The Fatherland and Freedom Party supports a march every year of veterans of the Latvian Legion from the tall Freedom Monument in Riga to the cathedral. In the past they have worn their old uniforms.
I visited an old legionnaire officer and he proudly opened a cupboard to show me his mothballed uniform — complete with the distinctive runes of the Waffen SS, for the legion had been incorporated into Hitler’s army in 1943. “We weren’t fighting for him,” said the former colonel, “but against the Soviets.”
The legion was a ragbag of soldiers and they included, among the well-trained and disciplined infantry and grenadiers, some members of the Arajs gang, Latvians who had either personally killed hundreds of Jews or who had helped the Germans to carry out the massacres. About 80,000 Latvian Jews lost their lives in the war.
“We have submitted the names of 13 suspects who deserve serious investigation,” says Dr Zuroff. “So far there has been no sign of the Latvian state prosecutor taking up the cases.”
The problem, then, is whether a party remains a credible ally of the Conservatives as long as it glorifies the legion. How tainted are the war heroes of the Baltic, and how modern are the East European parties that present themselves as Conservative allies in the European Parliament?
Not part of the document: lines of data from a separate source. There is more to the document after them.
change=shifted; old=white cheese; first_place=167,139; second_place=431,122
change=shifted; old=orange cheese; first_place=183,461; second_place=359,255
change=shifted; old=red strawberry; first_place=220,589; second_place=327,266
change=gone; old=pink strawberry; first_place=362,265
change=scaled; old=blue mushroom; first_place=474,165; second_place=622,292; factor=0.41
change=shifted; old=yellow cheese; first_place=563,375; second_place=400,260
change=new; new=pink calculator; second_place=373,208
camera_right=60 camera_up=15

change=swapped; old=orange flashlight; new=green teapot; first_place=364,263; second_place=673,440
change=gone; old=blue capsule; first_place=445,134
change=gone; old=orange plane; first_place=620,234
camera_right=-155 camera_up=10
Latvian politicians across the spectrum condemn the Arajs killers and hail the rest of the legion as patriots. The slaughtering of the Latvian Jews occurred, they say, on German orders and was conducted before the legion was set up. There can, therefore, be no collective guilt for the legionnaires. In 1950 the US declared: “The Waffen SS units of the Baltic states are to be seen as units that stood apart and were different from the German SS in terms of goals, ideologies, operations and constitution.”
“That is why the American and the then Labour Government in Britain allowed surviving conscripts to settle in Britain and the US as political refugees after the war,” says Roberts Zile, who represents the Fatherland and Freedom Party in Strasbourg.
Gunta Sloga, political correspondent for the liberal Diena newspaper, said: “My grandfather wriggled out of serving for the Soviets, was conscripted by the Germans and after doing time in an Allied PoW camp, he returned home in 1947. I should have the right to commemorate him — and just about every Latvian is in a similar situation.”
One supporter of the veterans’ march is a former European Commissioner, Sandra Kalniete. Her family was deported to Siberia where she was born in 1952: she lost three of her grandparents in the enforced exile. Paying tribute to the legion, she says, is not a way of denigrating the Holocaust but simply acknowledging a historical truth.
The problem is mainly about how Latvia should deal with the Russians. Altogether the European Union has almost a million Russians living within its borders and many of them are unhappy.
It is only a matter of time, say analysts in Riga, before the Kremlin tries to put pressure on the Baltic states to be nicer to them.
Mr Tomels says: “If the Russians don’t like it here, they are free to leave.” And a chill enters the voice of Mr Cameron’s man in Riga.